Europe is flirting with a recession, if they aren't already in one. The German data has turned south pretty quickly. It is the likely catalyst for today's declines and the volatility over the last few weeks. Germany missed on Industrial Production, Factory Orders, and Business Confidence. Last night's export decline of 5.8% was the lowest in five years, so reality is certainly hitting home that Europe is likely headed towards a recession, given that Germany is the largest country in the Eurozone.
The European Central Bank has monetary plans in place, but what is really needed is a full-on QE-like program, which the Germans are resisting. No solution is likely in the near term. Until we get some sort of news on this front, the problems in Europe will likely continue. Not surprisingly, Alcoa (AA) and PepsiCo (PEP) cited the weakness in Europe as a concern, on their third-quarter earnings calls.
This is what we have been concerned about over the last few weeks: the dollar impact to earnings and European weakness. It is one of the main reasons we sold out of many industrials and energy companies such as Boeing (BA:NYSE), 3M (MMM:NYSE), Stanley Black & Decker (SWK), General Electric (GE), Anadarko (APC), Marathon (MPC), and Occidental (OXY).

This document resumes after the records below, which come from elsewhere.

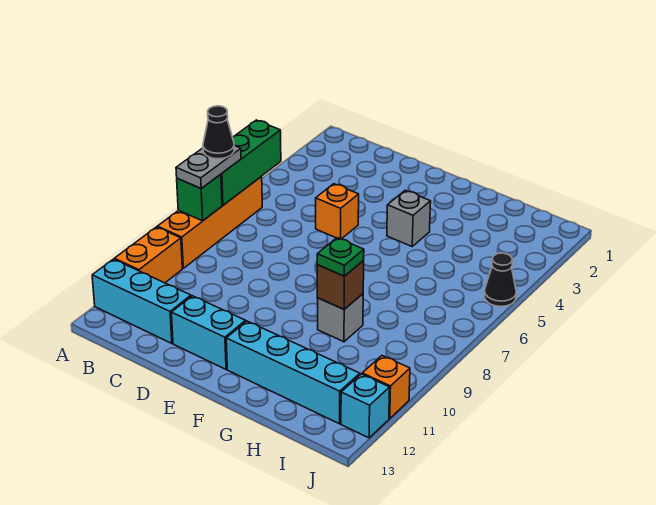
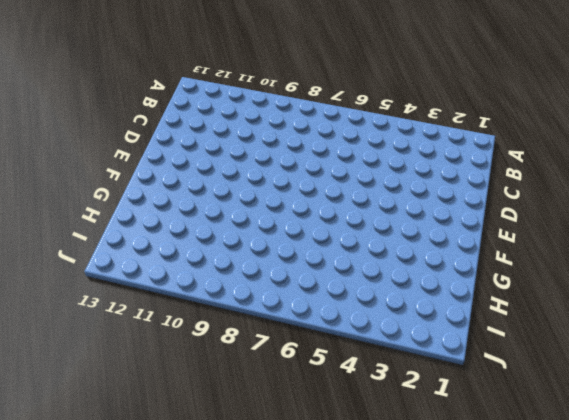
none -> orange brick A6:A9 level 1
none -> orange brick A10:A11 level 1
none -> cyan brick A12:C12 level 1

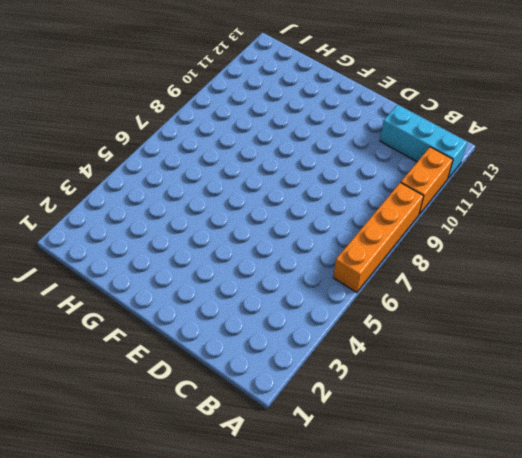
none -> orange brick D5 level 1
none -> cyan brick D12:E12 level 1
none -> grey brick F4 level 1

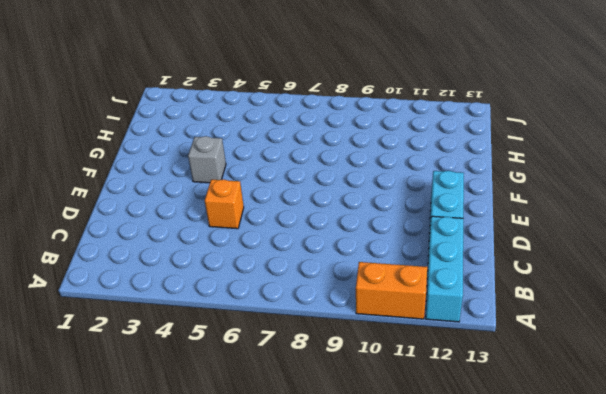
none -> orange brick A6:A9 level 1
none -> cyan brick F12:I12 level 1
none -> grey brick G9 level 1

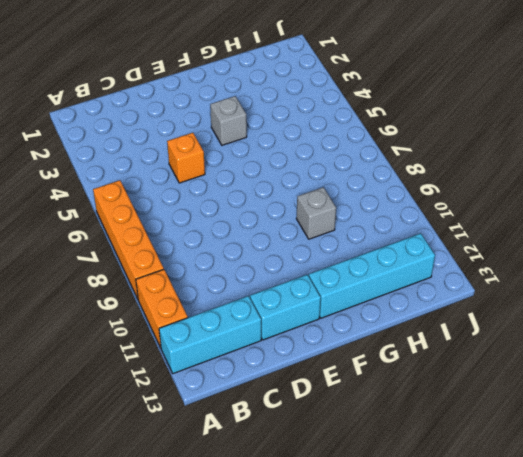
none -> black cone J5 level 1
none -> orange brick J11 level 1
none -> cyan brick J12 level 1

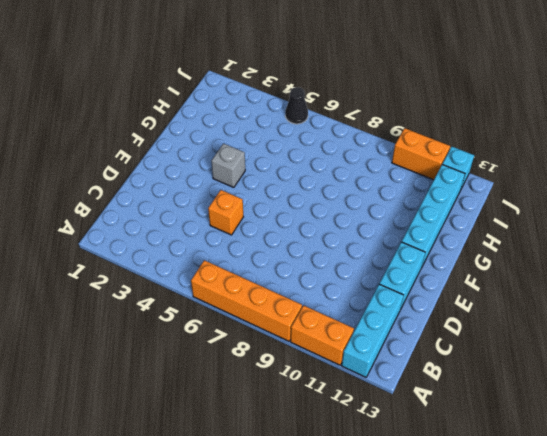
orange brick J10:J11 level 1 -> orange brick J11 level 1
none -> grey brick G9 level 1
none -> green brick A5:A7 level 2
none -> green brick A8 level 2

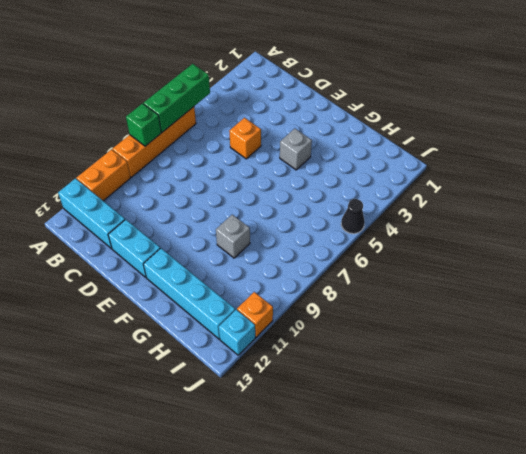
none -> brown brick G9 level 2
none -> grey plate A7:A8 level 3
none -> green plate G9 level 3

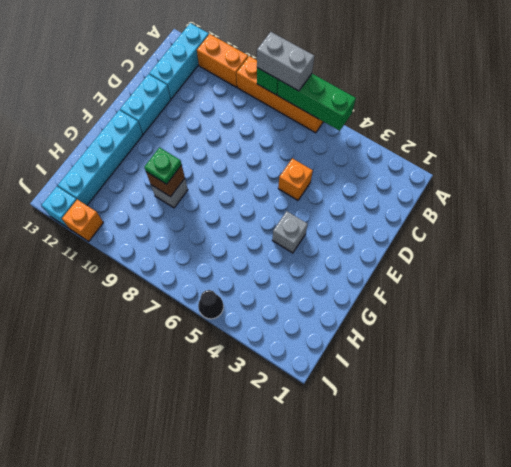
grey brick A7:A8 level 3 -> grey plate A7:A8 level 3
none -> black cone A7 level 4

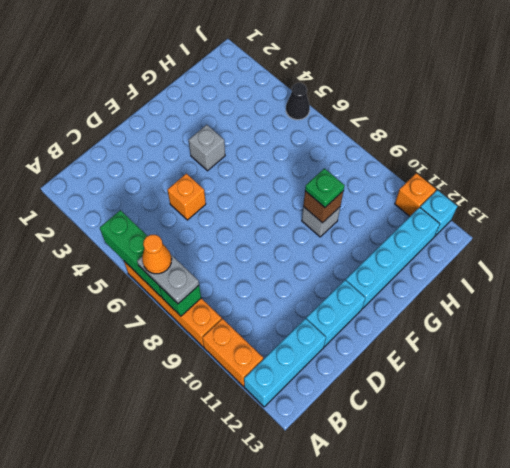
orange cone A7 level 4 -> black cone A7 level 4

In hindsight, we should have sold out of both sectors entirely. We didn't, because the ones we held onto had already seen big downward moves, and we believed the yields would protect them. It hasn't mattered ¿ investors are now rotating and liquidating out of these two sectors in a hurry, and they are buying more into more defensive positions with yield.
We've been rotating as well, by adding to more U.S./domestic stories, or stories whose profits are primarily driven by the U.S. We believe this will be the type of stories to focus on for the remainder of the year. The big question is whether the slowdown in Europe affects our economic recovery.
In its minutes yesterday, the Fed basically told us that interest rates will remain low for a long time, possibly longer than we initially expected, which was the second quarter in 2015. This is a positive for the economy. Low rates, lower oil prices, better jobs, and strong U.S. corporate balance sheets are all positive offsets to the issues in Europe.
This favorable view is one of the reasons we have been buying the weakness, albeit slowly. Also, earnings should be decent. The consensus of estimates is 4.9% third-quarter earnings (down from 5.5% two weeks ago, likely FX related) and 4.1% third-quarter revenues. Valuations are getting more attractive. At the very least, investor expectations are now lower.
We will listen to what companies have to say about the macro issues. Yesterday's call from Alcoa was pretty encouraging, with respect to strong aerospace demand, U.S. truck (orders grew 57% year-over-year), and auto. Construction remained strong in the third quarter, and the CEO reiterated its growth targets in this end market (highlighting strength in non-residential construction), as well as in packaging. PepsiCo saw solid U.S. demand, benign pricing pressure and better margins, clearly executing in a challenging environment.
These are the things we are looking for: select end-market growth/momentum, self-help/restructuring stories, and solid execution. Some of our recent buys have been McDonald's (MCD), Panera (PNRA), and AbbVie (ABBV), all with company-specific options for improved results.
We've also begun to buy some of the cyclicals that have been overdone: Lear (LEA), Royal Dutch Shell (RDS.A), and United Technologies (UTX). These names also have restructuring and/or special situations to drive in better earnings over time.
We'll remain patient, and we'll continue to look for wide-scale entry points into the selloff. Valuations and expectations are now a lot better from a risk/reward basis, and the U.S. looks like the best bet for now.